Sardegna

Se la Sardegna prendesse esempio dalla Dinamo Sassari

Considero lo sport una delle migliori scuole di democrazia. Perché ci mette davanti ai nostri limiti, ci spinge a migliorarci e ci obbliga a cercare l’aiuto degli altri per superarli. Perché premia il merito e punisce chi imbroglia (a differenza di ciò che accade in altre situazioni, nessuno arriva ai massimi livelli solo perché raccomandato). Perché coniuga disciplina e talento (e il talento da solo non basta a vincere, senza il sacrificio quotidiano ogni capacità individuale non conta). Perché nello sport tutti hanno un loro ruolo e chiunque può contribuire perché un risultato sia raggiunto. Nello sport per vincere c’è veramente bisogno di tutti, dal grande atleta all’ultimo dei tifosi. Ecco perché per me lo sport è soprattutto una scuola di democrazia. Io amo lo sport.

Fra tutti gli sport, il basket è lo sport più democratico di tutti. Perché un grande campione non fa una squadra e perché alla fine vincono sempre i migliori. Oggi i migliori sono stati i ragazzi della Dinamo Sassari.

I valori che li hanno portati al successo della loro prima Coppa Italia sono quelli che vorremmo vedere trionfare anche nella nostra isola: merito, determinazione, capacità di reagire alle avversità e di cooperazione, spirito di sacrificio, coraggio. Se la società sarda chiedesse alla propria classe dirigente di affrontare le sfide che ha di fronte con gli stessi valori con cui la Dinamo scende in campo in Italia e in Europa, guarderemmo al futuro con maggiore fiducia.

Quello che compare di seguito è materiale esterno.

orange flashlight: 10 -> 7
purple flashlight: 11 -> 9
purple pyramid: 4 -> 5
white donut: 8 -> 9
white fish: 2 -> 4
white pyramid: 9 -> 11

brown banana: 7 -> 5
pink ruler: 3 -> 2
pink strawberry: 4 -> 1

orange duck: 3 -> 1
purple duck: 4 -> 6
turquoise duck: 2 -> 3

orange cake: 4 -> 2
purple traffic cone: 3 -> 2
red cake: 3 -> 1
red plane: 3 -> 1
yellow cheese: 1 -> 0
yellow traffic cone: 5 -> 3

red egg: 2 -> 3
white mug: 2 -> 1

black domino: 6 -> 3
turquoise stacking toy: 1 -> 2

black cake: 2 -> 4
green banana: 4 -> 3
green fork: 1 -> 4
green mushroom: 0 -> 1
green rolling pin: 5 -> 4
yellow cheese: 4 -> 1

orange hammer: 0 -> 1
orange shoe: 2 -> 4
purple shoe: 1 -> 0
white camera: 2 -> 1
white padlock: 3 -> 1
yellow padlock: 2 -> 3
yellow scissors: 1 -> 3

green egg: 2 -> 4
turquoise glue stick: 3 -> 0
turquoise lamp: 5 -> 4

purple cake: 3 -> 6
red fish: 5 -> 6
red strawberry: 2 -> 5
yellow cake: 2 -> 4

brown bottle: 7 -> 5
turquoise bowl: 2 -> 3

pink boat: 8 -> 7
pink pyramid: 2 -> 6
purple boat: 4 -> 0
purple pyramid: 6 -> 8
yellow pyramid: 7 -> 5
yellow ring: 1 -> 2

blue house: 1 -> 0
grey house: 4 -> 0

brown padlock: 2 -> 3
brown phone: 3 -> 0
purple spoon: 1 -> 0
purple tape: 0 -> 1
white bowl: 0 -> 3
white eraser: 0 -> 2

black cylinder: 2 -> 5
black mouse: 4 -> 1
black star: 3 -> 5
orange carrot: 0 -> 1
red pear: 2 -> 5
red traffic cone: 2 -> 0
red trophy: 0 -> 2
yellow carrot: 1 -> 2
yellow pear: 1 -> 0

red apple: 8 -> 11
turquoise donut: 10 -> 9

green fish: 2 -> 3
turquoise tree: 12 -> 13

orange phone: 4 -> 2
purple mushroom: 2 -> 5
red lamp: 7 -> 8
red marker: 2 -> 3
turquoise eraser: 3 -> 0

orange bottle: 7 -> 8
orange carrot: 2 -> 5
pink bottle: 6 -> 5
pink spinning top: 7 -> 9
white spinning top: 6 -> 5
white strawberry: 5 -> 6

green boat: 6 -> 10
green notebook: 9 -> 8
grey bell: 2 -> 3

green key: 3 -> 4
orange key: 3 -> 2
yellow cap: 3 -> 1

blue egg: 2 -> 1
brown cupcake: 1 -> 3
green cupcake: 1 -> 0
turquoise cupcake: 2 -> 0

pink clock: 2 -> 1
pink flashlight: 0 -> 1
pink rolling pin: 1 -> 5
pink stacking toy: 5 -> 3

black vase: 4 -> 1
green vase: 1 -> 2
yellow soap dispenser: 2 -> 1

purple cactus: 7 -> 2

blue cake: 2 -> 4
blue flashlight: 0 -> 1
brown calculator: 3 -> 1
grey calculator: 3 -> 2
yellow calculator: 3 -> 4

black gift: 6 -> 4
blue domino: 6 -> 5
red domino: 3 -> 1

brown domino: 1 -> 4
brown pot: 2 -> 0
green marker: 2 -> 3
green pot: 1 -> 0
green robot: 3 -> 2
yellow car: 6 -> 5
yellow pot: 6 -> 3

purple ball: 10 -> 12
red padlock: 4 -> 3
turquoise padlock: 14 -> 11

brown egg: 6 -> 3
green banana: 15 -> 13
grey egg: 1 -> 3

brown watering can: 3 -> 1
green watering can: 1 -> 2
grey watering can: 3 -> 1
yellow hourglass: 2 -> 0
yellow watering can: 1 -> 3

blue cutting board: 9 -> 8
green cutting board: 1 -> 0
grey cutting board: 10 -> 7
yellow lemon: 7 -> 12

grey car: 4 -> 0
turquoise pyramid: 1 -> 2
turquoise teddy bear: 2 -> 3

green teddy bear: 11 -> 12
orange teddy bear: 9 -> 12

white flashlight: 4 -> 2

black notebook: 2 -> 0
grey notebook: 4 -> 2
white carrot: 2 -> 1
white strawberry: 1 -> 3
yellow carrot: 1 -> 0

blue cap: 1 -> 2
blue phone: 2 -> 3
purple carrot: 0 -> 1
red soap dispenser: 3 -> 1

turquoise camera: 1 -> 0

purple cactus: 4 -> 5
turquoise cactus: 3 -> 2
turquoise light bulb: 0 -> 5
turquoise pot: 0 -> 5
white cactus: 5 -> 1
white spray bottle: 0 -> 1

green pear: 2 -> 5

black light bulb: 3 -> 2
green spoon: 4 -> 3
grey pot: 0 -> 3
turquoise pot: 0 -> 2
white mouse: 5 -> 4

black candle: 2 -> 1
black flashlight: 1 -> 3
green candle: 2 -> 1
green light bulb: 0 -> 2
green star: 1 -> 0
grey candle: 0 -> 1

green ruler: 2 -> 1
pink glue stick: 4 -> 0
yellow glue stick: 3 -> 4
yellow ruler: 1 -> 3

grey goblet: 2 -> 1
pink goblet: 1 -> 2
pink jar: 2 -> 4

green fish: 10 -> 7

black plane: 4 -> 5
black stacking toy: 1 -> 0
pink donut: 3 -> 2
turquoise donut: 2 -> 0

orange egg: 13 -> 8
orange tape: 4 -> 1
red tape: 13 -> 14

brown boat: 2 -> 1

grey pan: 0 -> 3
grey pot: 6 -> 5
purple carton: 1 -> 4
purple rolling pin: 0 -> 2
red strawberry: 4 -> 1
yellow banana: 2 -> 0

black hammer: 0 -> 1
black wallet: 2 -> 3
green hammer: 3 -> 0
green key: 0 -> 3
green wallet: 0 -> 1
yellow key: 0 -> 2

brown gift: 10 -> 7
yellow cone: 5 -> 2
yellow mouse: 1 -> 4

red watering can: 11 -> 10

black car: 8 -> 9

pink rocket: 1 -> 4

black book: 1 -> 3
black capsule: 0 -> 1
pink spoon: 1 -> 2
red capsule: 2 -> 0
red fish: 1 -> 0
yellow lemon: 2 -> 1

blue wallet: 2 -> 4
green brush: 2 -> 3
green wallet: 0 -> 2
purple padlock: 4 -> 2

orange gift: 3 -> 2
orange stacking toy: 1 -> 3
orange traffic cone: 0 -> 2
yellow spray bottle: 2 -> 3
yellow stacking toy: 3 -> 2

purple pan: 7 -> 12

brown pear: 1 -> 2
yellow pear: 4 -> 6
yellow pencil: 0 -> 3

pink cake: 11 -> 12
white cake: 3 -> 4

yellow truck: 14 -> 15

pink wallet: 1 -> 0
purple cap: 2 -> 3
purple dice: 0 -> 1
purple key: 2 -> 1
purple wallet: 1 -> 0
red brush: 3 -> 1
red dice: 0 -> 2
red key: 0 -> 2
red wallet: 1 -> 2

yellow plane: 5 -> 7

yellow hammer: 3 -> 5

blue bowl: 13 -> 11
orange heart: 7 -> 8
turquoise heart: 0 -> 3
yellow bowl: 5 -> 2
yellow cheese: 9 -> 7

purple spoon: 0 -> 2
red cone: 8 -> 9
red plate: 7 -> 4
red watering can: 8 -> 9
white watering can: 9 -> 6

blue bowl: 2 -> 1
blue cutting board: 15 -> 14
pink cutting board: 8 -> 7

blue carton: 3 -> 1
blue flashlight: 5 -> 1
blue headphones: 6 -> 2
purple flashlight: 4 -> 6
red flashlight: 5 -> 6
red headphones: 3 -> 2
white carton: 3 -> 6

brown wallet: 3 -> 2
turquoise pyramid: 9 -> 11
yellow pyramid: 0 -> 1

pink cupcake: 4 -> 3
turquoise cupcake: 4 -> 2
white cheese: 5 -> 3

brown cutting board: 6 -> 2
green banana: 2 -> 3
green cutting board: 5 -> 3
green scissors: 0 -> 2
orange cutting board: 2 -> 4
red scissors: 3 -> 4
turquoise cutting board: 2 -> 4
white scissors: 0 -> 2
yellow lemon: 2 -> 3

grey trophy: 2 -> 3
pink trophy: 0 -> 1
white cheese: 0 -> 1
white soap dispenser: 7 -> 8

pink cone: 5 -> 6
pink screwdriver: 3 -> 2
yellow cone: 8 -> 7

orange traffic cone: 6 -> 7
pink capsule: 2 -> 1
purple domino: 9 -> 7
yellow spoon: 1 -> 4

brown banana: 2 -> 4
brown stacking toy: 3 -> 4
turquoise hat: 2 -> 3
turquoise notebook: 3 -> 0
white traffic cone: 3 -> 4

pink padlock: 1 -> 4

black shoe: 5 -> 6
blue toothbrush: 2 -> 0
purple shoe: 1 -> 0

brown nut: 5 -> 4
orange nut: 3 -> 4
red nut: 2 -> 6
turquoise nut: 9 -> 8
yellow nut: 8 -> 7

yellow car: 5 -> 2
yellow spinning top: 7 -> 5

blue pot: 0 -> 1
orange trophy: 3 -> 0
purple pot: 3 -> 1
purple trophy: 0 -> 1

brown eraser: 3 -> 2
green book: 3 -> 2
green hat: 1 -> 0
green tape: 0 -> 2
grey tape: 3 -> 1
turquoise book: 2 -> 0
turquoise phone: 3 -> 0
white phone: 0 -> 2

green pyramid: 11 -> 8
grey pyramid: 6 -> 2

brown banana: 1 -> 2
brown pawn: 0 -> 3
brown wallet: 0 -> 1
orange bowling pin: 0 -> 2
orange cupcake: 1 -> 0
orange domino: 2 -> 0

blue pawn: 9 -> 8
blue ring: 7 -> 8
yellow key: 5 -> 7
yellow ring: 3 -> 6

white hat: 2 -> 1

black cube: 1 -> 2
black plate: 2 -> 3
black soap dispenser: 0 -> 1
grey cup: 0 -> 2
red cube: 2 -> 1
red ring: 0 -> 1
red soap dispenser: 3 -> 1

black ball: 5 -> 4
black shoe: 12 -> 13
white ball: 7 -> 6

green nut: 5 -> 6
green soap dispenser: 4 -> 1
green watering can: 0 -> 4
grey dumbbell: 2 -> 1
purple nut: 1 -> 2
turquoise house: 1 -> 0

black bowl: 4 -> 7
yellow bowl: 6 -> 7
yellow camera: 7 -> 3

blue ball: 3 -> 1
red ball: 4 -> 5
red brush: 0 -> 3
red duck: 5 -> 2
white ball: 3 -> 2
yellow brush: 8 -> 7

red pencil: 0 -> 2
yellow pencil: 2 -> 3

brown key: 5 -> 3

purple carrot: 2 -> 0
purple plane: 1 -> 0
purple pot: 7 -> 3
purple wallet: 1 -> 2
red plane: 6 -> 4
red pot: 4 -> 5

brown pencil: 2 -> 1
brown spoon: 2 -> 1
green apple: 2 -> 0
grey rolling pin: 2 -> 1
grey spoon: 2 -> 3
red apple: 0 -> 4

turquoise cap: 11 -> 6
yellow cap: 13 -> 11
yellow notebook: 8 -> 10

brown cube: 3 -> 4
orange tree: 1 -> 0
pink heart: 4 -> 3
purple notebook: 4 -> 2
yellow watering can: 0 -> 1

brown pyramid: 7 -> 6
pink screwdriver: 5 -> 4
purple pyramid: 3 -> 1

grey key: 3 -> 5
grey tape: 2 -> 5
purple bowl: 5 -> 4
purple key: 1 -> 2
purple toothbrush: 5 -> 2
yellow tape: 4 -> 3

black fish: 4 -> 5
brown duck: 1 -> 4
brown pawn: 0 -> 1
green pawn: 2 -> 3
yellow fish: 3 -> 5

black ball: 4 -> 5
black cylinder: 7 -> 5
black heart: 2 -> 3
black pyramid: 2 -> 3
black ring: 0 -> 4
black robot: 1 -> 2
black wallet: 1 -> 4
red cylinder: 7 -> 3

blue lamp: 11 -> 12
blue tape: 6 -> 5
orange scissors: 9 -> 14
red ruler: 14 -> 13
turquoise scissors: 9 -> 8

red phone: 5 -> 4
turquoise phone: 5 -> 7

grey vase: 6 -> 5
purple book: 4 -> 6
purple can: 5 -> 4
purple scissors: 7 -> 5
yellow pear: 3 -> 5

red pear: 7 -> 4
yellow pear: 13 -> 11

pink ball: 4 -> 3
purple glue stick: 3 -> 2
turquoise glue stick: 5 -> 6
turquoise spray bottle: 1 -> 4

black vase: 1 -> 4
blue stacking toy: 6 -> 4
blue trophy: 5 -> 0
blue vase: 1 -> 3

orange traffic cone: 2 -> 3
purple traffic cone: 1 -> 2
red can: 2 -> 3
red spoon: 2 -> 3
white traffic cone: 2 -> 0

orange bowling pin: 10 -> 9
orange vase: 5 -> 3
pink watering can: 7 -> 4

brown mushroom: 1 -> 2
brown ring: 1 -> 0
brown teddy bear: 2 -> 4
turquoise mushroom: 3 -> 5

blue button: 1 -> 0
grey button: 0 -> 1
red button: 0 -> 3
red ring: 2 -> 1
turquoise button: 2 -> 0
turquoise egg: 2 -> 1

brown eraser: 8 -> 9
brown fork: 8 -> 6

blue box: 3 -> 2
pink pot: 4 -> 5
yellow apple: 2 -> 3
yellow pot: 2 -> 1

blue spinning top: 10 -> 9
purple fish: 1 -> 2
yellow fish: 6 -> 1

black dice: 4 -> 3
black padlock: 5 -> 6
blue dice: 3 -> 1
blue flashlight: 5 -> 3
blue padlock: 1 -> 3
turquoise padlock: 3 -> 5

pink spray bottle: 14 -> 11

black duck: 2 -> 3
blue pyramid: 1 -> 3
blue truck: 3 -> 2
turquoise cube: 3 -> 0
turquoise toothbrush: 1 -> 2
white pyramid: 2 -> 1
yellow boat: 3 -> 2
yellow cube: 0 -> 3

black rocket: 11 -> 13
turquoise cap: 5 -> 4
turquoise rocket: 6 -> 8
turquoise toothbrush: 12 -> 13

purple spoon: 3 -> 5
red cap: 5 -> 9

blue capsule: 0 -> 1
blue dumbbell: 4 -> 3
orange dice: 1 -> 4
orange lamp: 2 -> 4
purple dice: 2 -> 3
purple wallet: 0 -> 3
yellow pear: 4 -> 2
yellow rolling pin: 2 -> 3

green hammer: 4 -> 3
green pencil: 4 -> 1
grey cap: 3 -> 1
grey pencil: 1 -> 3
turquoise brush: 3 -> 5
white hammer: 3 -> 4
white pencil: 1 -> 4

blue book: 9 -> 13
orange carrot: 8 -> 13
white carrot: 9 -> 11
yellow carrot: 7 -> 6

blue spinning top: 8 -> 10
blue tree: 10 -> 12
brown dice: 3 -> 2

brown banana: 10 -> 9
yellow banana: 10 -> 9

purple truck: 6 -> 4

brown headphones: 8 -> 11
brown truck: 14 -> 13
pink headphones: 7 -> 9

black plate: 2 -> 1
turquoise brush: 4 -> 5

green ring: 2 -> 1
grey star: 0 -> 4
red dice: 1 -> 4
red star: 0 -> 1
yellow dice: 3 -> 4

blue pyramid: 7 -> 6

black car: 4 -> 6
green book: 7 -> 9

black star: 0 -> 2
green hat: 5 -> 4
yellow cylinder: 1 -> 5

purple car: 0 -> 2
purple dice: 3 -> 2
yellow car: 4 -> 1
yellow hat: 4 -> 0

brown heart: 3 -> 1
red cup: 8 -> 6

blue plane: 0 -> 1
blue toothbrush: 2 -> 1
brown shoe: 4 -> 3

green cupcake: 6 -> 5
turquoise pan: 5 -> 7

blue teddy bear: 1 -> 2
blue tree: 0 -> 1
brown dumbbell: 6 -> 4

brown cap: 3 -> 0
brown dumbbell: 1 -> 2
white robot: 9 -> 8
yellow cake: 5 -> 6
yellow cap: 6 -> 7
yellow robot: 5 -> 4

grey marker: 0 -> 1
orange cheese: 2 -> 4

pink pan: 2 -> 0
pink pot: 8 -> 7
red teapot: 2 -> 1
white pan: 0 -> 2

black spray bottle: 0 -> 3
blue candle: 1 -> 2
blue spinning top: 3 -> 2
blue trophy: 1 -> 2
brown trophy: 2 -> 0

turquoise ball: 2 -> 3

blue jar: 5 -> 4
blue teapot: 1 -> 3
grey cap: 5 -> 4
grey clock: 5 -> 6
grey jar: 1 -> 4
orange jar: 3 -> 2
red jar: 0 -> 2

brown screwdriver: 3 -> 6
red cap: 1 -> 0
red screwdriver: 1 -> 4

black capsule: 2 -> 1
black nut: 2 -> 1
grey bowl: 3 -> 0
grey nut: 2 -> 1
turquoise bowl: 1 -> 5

Oggi la Dinamo è un esempio per la Sardegna, un motivo di orgoglio e anche di speranza. Perché dimostra che con la determinazione, l’organizzazione e la lungimiranza alla fine i risultati arrivano. La società del presidente Sardara sta tracciando un percorso, sta fissando un modello: sarebbe stupido non prenderlo ad esempio.

Eppoi c’è un’altra questione di non poco conto: i successi della Dinamo stanno unendo la Sardegna. Lo dissi già quasi due anni fa  (“Cagliari-Sassari, fine di una rivalità?”) ma ancora una volta è bene rimarcare con quanto calore, affetto e rispetto anche a Cagliari si segua e si tifi la squadra orgoglio di Sassari. E’ un fatto che merita di essere segnalato quale cambiamento epocale nella mentalità di chi vive nel capoluogo, ma è anche un enorme merito della dirigenza sassarese quello di avere aperto a tutti le porte del Palaserradimigni e di avere fatto della “casa” della dinamo la casa di tutti gli sportivi sardi.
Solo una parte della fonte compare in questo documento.